Biraz sonra, taba rengi cübbesi ve başında takkesiyle gözlüklü-sakallı 70 yaşlarında bir bey, aynı sıranın sol pencere kenarındaki yerine yerleşir. Hemen ardından da 40 - 45 yaşlarında 2 hanım, o beyin yanındaki 2 boş koltuğa otururlar.

Ve kısa süre sonra o koltuklardan bir gürültü kopar. Cübbeli bey kadınlara "Siz burada oturamazsınız; benim yanımda erkek oturması lazım. Ben kadınlarla oturmam," diye bağırmaktadır.

Ayhan Erol'un ister istemez kadınların kıyafetlerine gözü takılır. Kesinlikle açık-saçık değildirler; bir yaz gününde giyilebilecek normal kısa kollu bluz, altına da pantolon giymişlerdir.

Bu bağrışma üzerine Erol'un bir sıra önünde orta koltukta oturan 25 yaşlarında delikanlı ayağa kalkar ve cübbeli beyin istediği şekilde yer değiştirmeye talip olur. Ancak Erol itiraz eder: "Ne münasebet; lütfen oturun kendi yerinize. Eski köye yeni adet mi getiriyorsunuz; uçakta erkek-kadın ayırımı olmaz!" Ve delikanlı yerine oturur.
      
Hostesin şaşkınlığı

Cübbeli bey bunun üzerine hostes hanımı çağırır ve "Ben kadınlarla oturmam. Ya bu kadınları benim yanımdan kaldırın, ya da beni" diye dayatır. Hayretler içinde kalan hostes, ne diyeceğini bilemez. Anlaşılan ilk kez böyle bir taleple karşılaşmaktadır.

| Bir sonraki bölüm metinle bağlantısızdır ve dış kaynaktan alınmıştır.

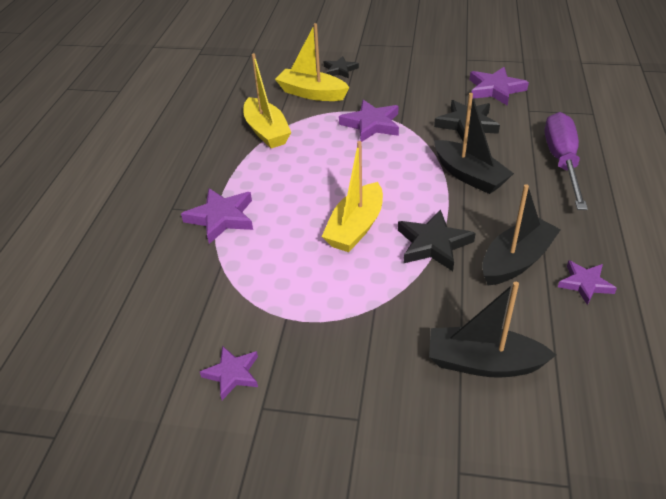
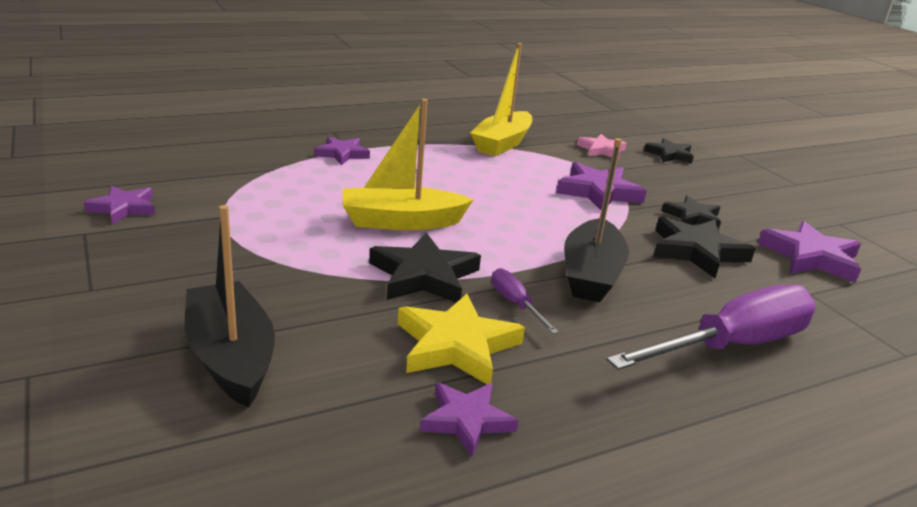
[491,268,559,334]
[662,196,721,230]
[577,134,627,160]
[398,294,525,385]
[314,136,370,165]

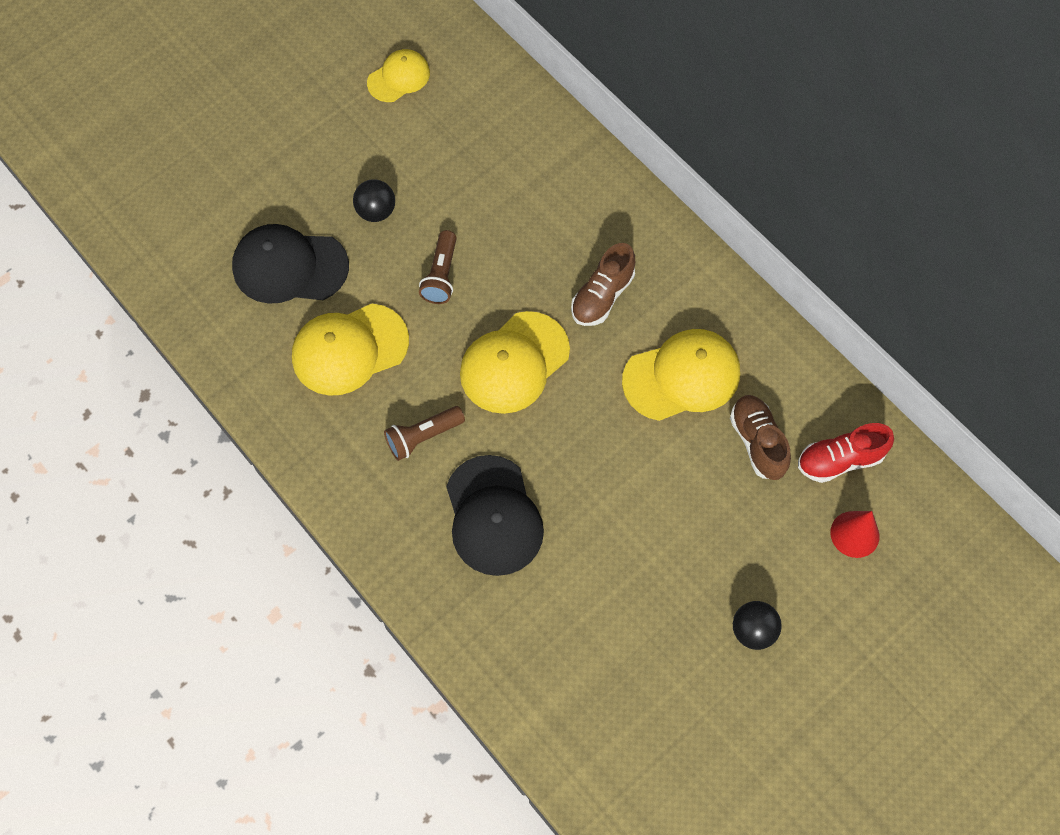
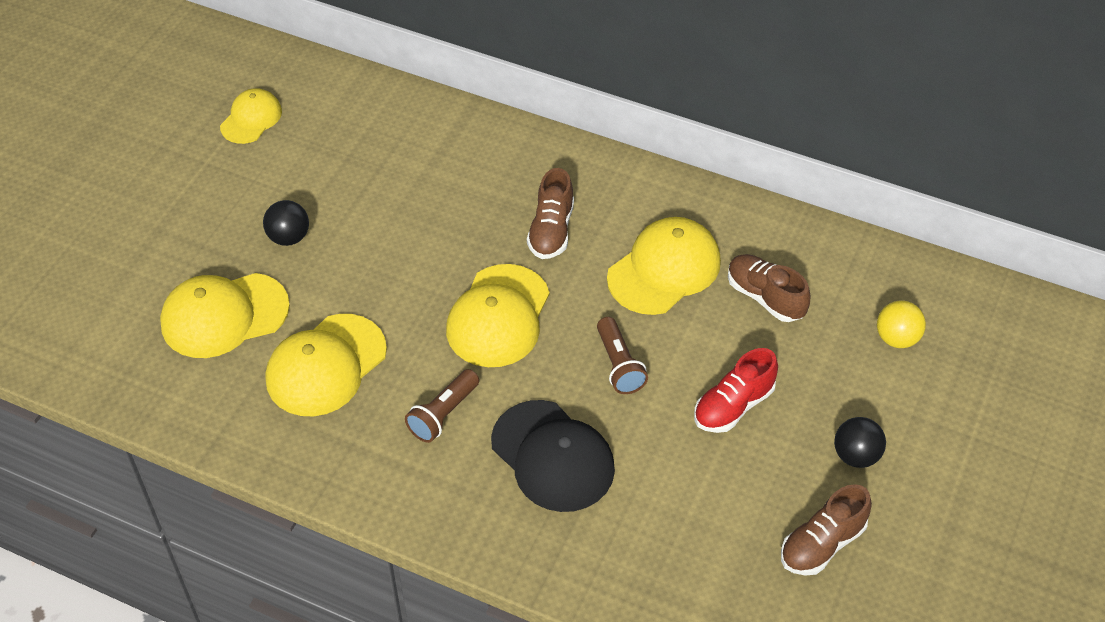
[781,484,872,576]
[597,317,648,394]
[694,348,778,433]
[877,300,926,348]
[160,273,290,358]

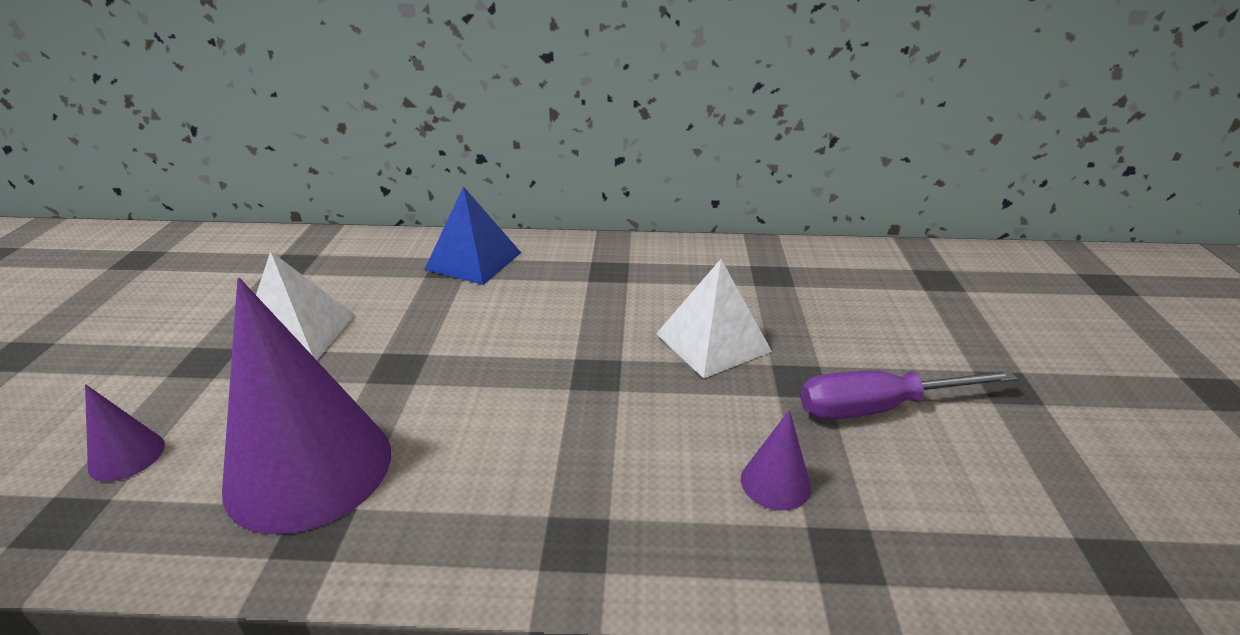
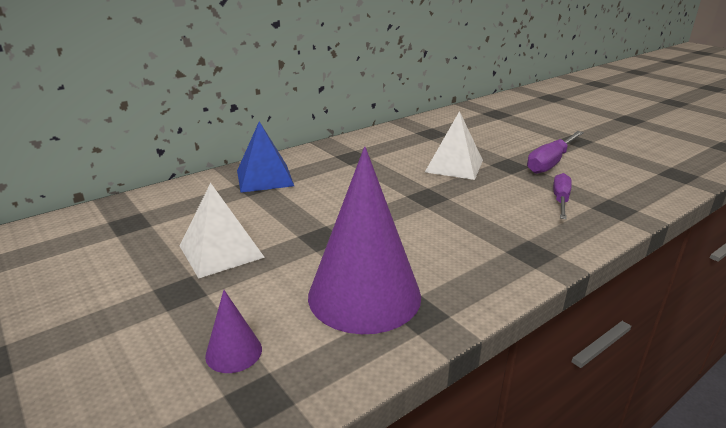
[553,173,572,219]

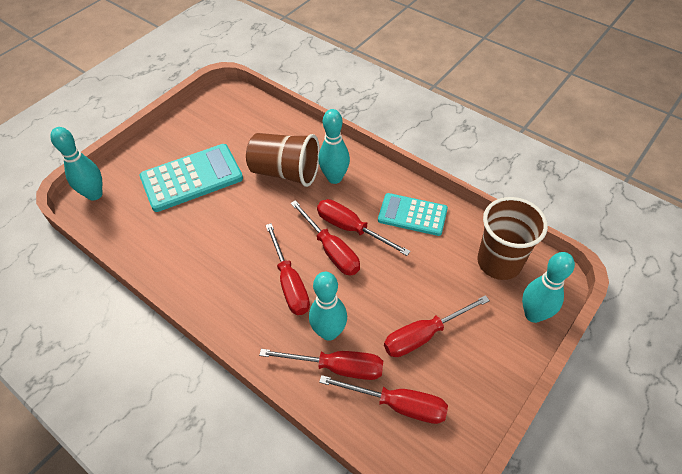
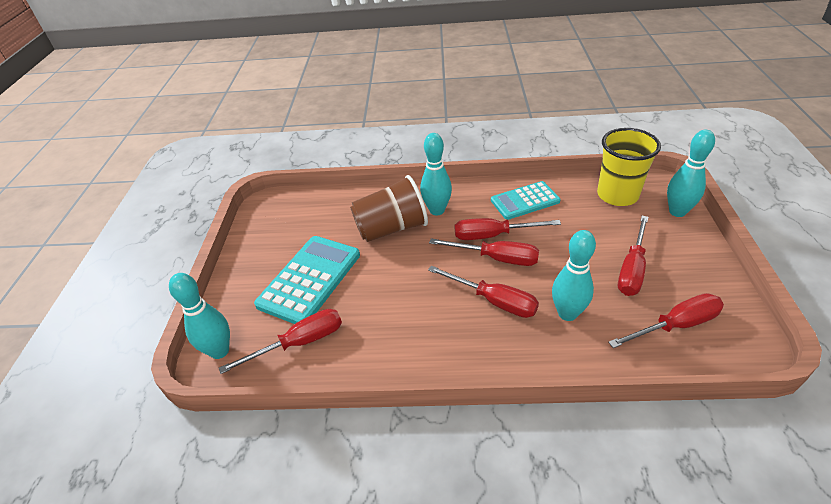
[219,309,342,374]
[597,128,661,206]

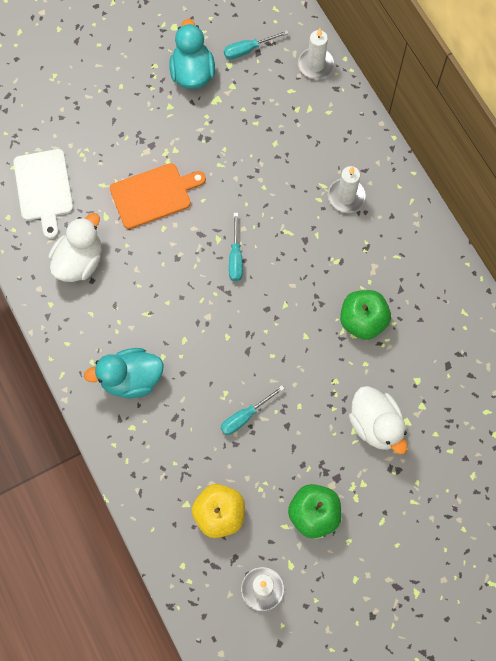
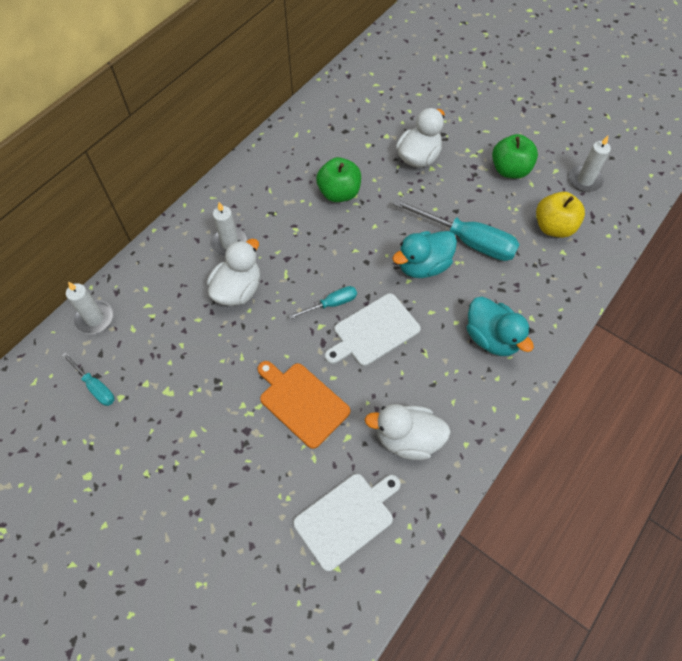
[207,239,260,306]
[325,293,421,366]
[392,231,457,278]
[393,199,520,261]

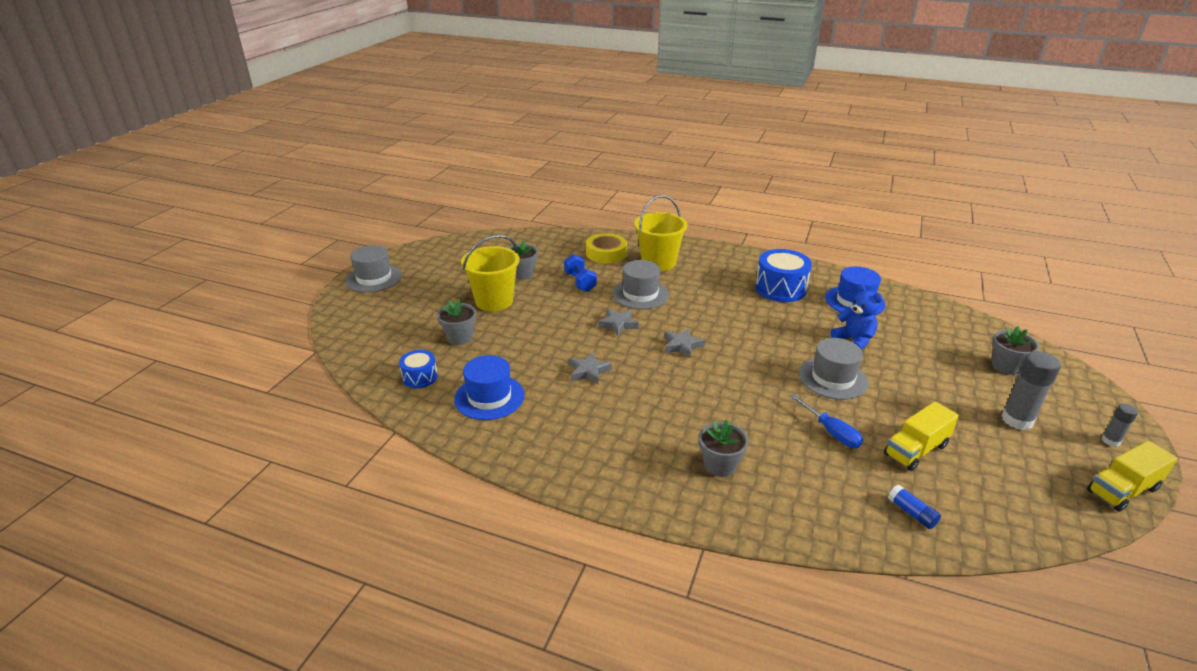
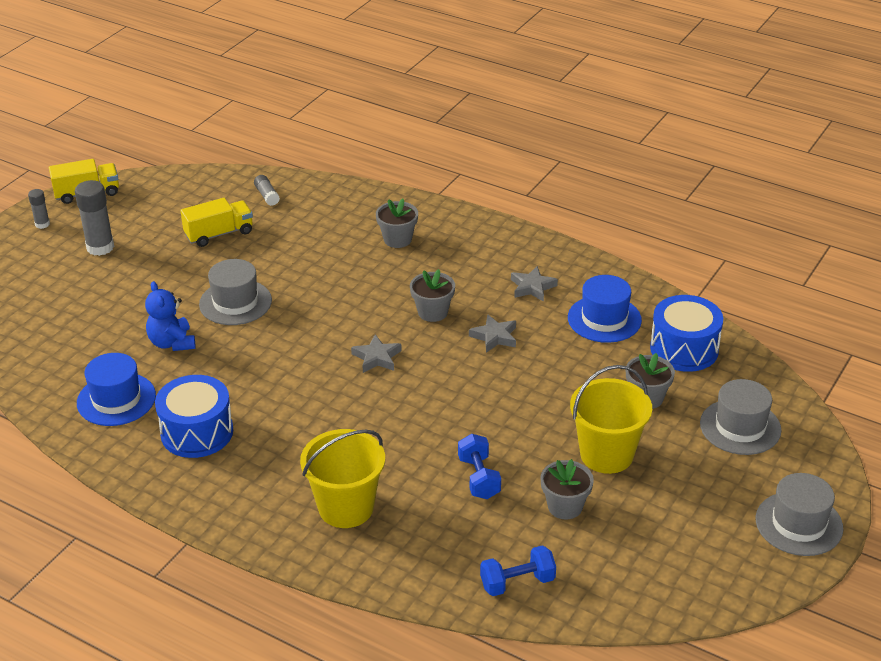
[586,233,627,263] (first image)
[790,394,863,448] (first image)
[480,545,556,596]
[511,266,558,302]
[700,379,782,455]
[410,269,455,322]
[254,175,280,206]
[650,295,723,372]

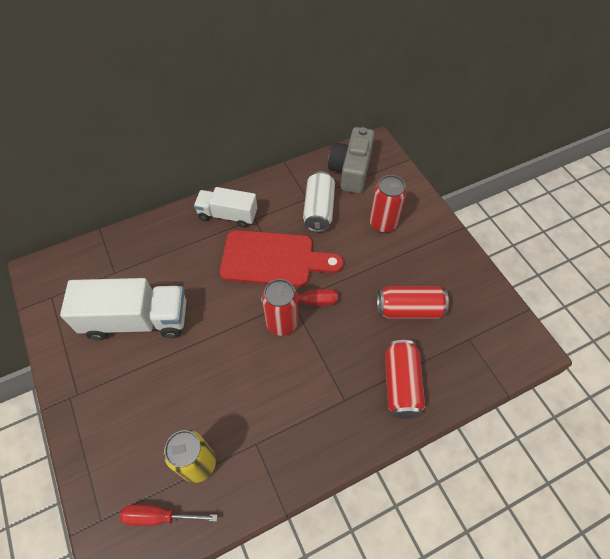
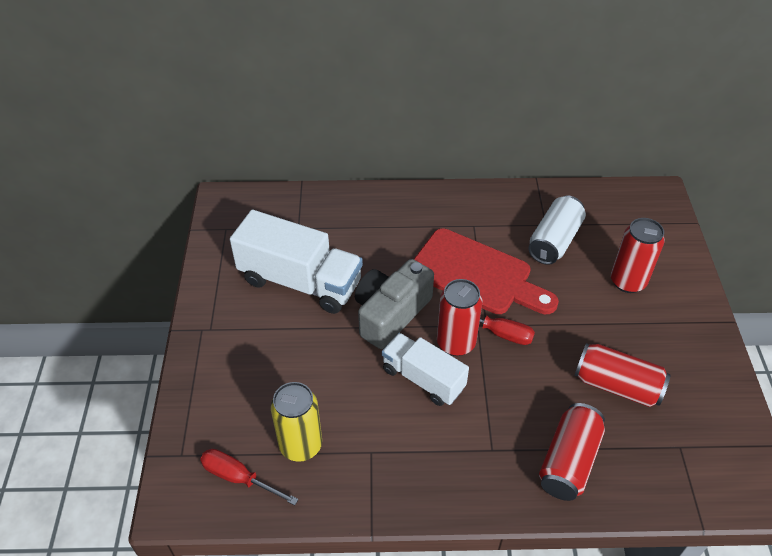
[382,333,469,406]
[355,259,434,349]

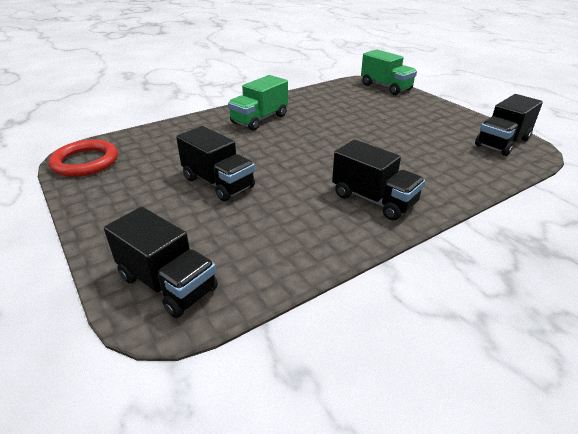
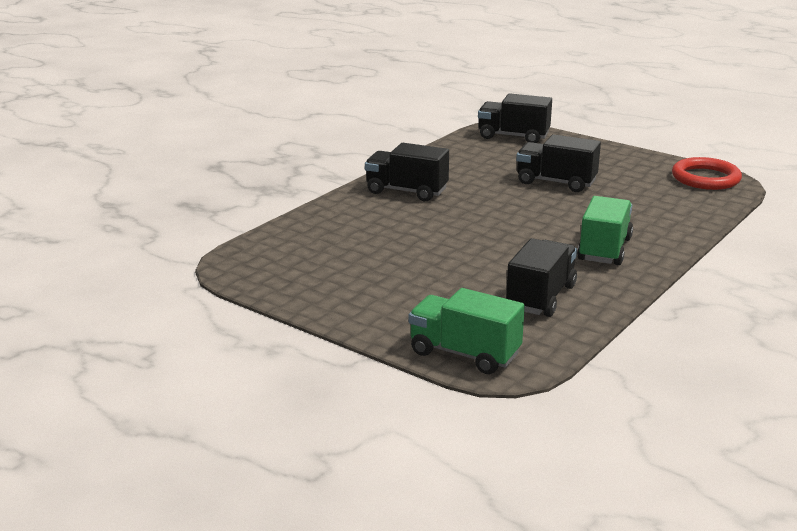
[506,238,577,317]

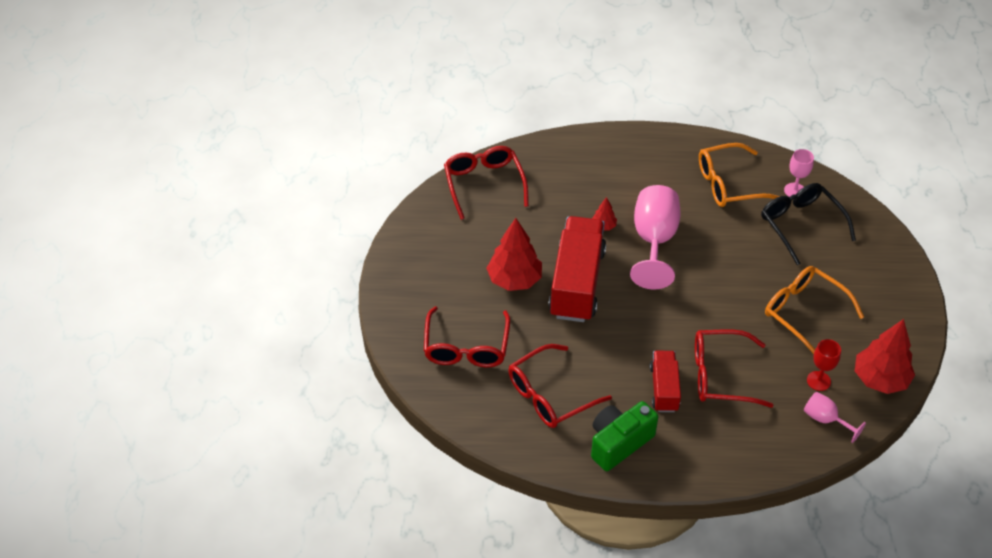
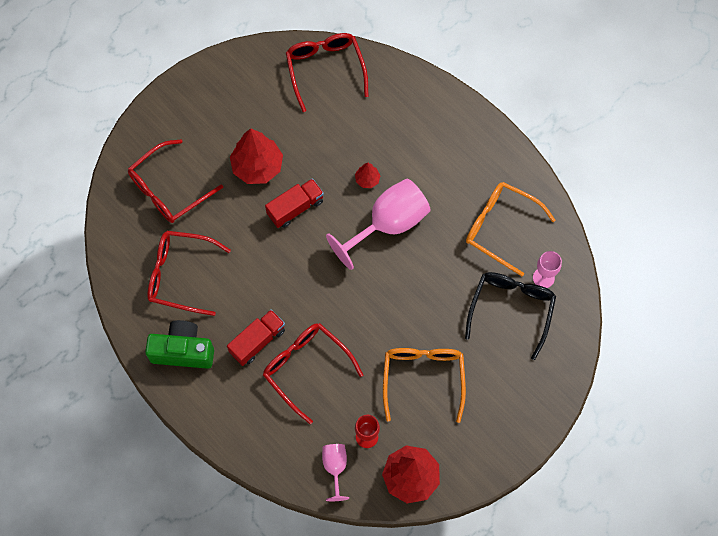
[286,33,369,112]
[265,178,324,228]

Öndeki sırada oturan delikanlı, yeniden bir hamle yaparak "Tamam yer değiştirelim" der. Erol da delikanlıyı omzundan tutup yerine oturtur ve aralarında şu konuşma geçer:

Erol: Lütfen gitmeyin. Ya kendisine ait olan yerde oturacak, ya da kaptan onu uçaktan indirecek.

Genç delikanlı: Ama saygı duymak lazım bir yerde.

Erol: Neye saygı duyuyorsunuz? Adam yobaz, yanına kadın oturmasını istemiyor, olay çıkarıyor. Düşüncesini eyleme dönüştürüyor. Siz neye saygı duymaktan söz ediyorsunuz?

Ve herkes yerli yerinde otururken uçak havalanır. Birkaç dakika sonra yan koltuktaki hanımlardan biri "Ay ben burada oturamayacağım; mütemadiyen dırdır konuşuyor" diyerek ayağa fırlar. Delikanlı bu kez Erol'u dinlemez ve adamın yerine geçer. Adam da delikanlının yerine otururken Erol kendini tutamaz:

Osmanlı kıyafetiymiş.
Erol: Senin yaptığın ayıp değil mi?.
Cübbeli bey: Sen ne karışıyorsun?.
Erol: Bir kez senin kılık kıyafetin falso...
Cübbeli bey: Bu Osmanlı kıyafeti.
Erol: Osmanlı yıkılalı 80 yıl oldu. Kılık-Kıyafet Kanunu var...

O sırada bir el dokunur Ayhan Erol'un omzuna. Dönüp baktığında tam arkasındaki koltukta oturan türbanlı, orta yaşlı bir kadın "Hacı Amca çok yanlış yapıyor," der. Bu arada yer değiştiren delikanlının ön sırasındakiler de delikanlıya "Siz yanlış yaptınız; yerinizi değiştirmeyecektiniz," diye sitemde bulunurlar.